Now you know why I'm so jealous of your auto-CRUD generators and the fact that the people you work with realize the full benefit of CRUD procs.

Kristen · May 18, 2015, 2:08pm

Don't need/have other developers working with me ... all this mechanically generated stuff makes my productivity look very good!

The mechanically generated code doesn't have any errors of course ... well ... if it does it has the same error in every single CRUD Sproc! not just the occasional "hard to find" one here & there.

Just have to delay second visit to client for a couple of weeks, otherwise they think that one day's work can't possibly be worth the price we charge ... although they come to us in the first place because our price is "tight" compared to competitors (who are probably sending the whole lot out to 3rd world to be hand coded ...) plus our Sale Folk explain to them a) the consistency of the code and b) the cost effectiveness if (well ..."when" of course ) they need changes in future.

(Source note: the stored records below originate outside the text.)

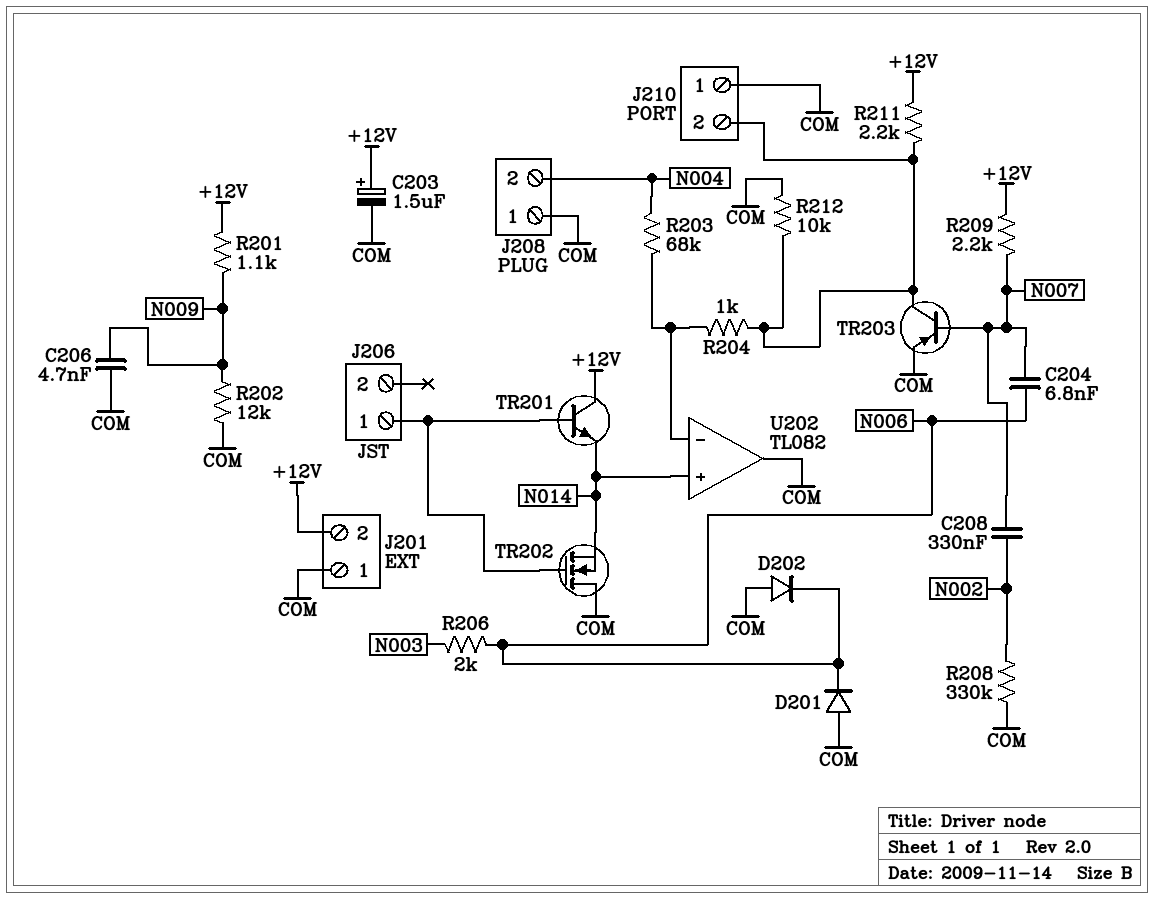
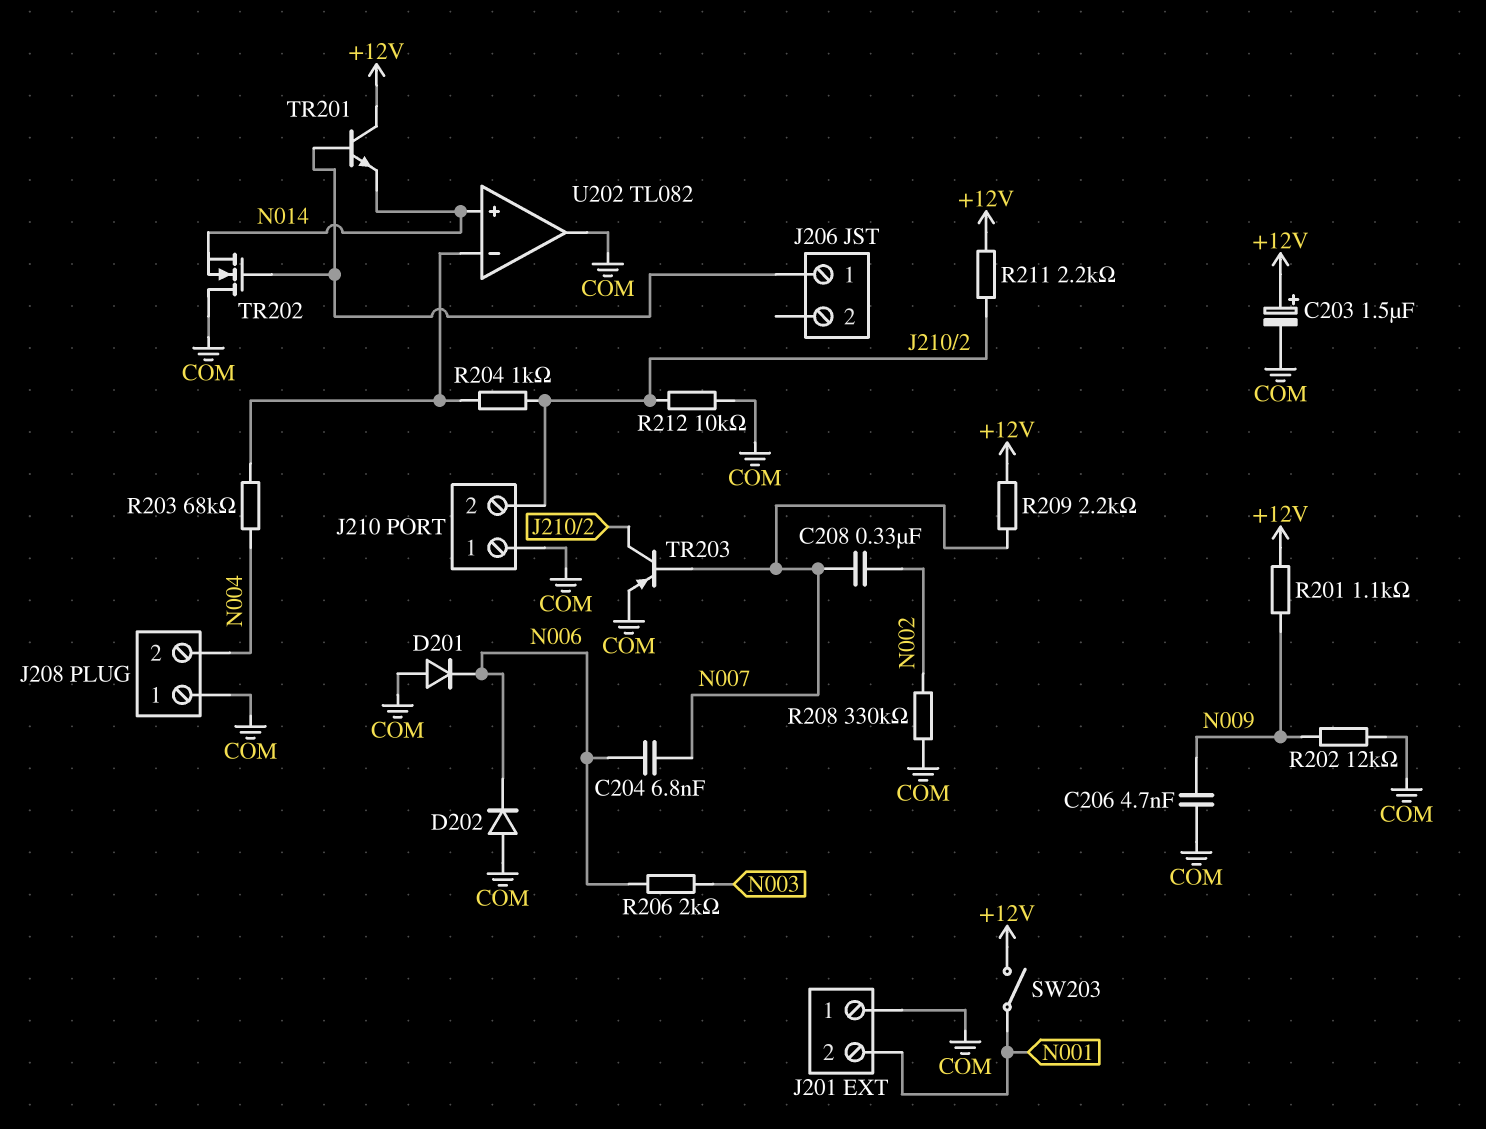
J201 pin 2: +12V -> N001
SW203: none -> switch (+12V, N001)

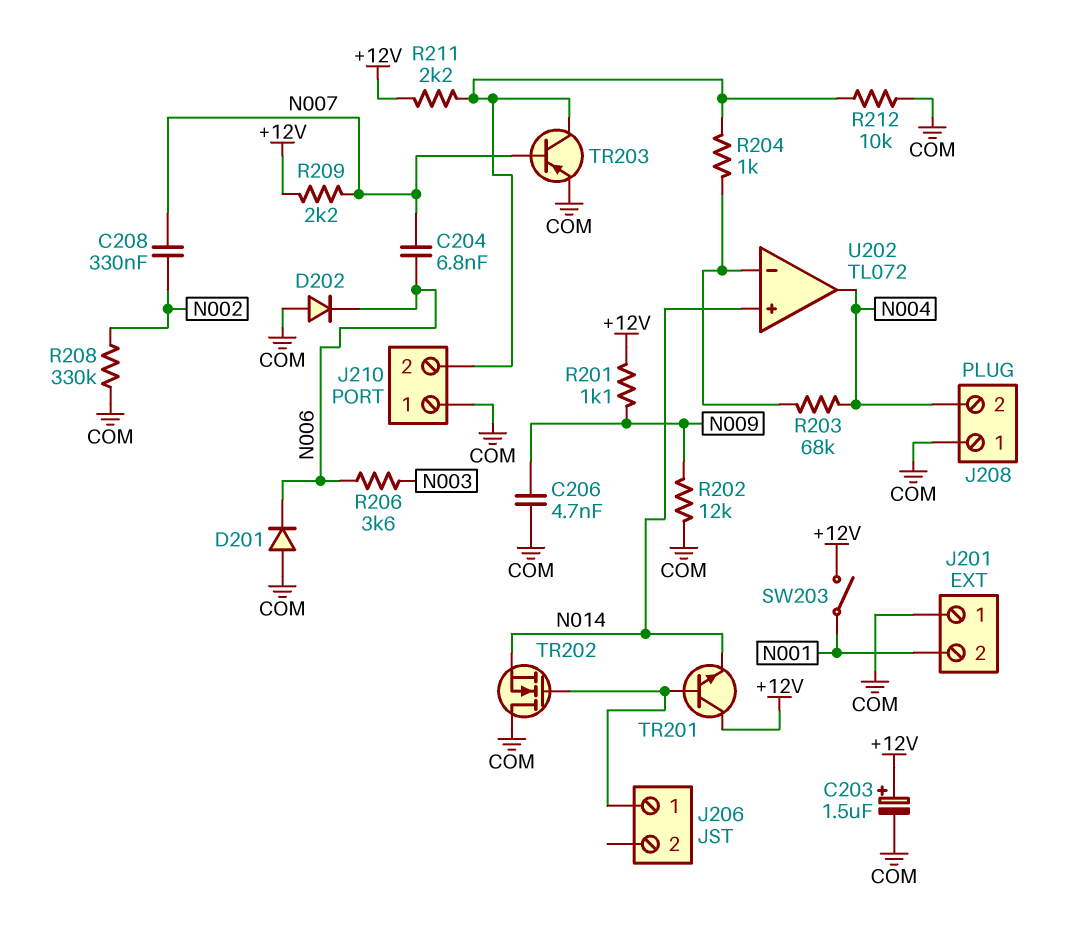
R206: 2k (N003, N006) -> 3.6k (N003, N006)
U202: TL082 -> TL072
U202 pin out: COM -> N004

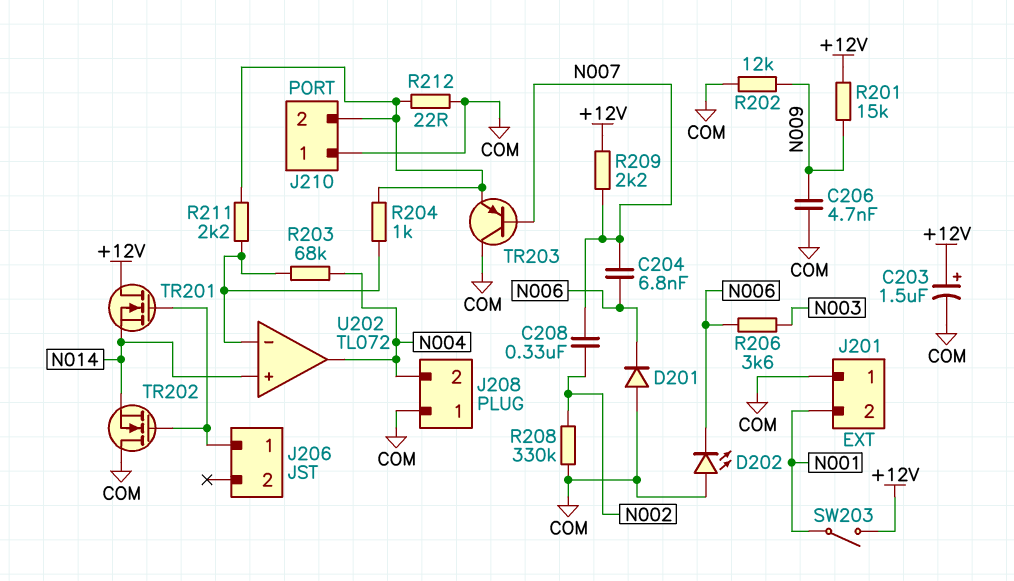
D202: diode (A COM, K N006) -> LED (A COM, K N006)
R201: 1.1k (+12V, N009) -> 15k (+12V, N009)
R211: 2.2k (+12V, J210/2) -> 2.2k (J210/2, U202/in-)
R212: 10k (COM, J210/2) -> 22 (COM, J210/2)
TR201: NPN (B J206/1, C +12V, E N014) -> NMOS (G J206/1, D +12V, S N014)
TR203: PNP (B N007, C J210/2, E COM) -> PNP (B N007, C COM, E J210/2)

Are you old enough to remember a product (early 80's??) called "The Last One"? It was a program generator in MBasic - very sophisticated for its time. I went to the launch to Journalists ... some bright spark asked "If its the Last One there won't be a Version Two will there, as it can rewrite itself if it needs too" - there was a Version Two of course and when it came out it was called "The Last One Plus"

Blinking heck ... its got its own Wikipedia entry!!

JeffModen · May 18, 2015, 3:12pm

Yep, old enough to have heard about it but haven't heard about it. Heh... it sounds kind of like SQL (declarative rather than procedural) as a bit of a stretch of imaginnation.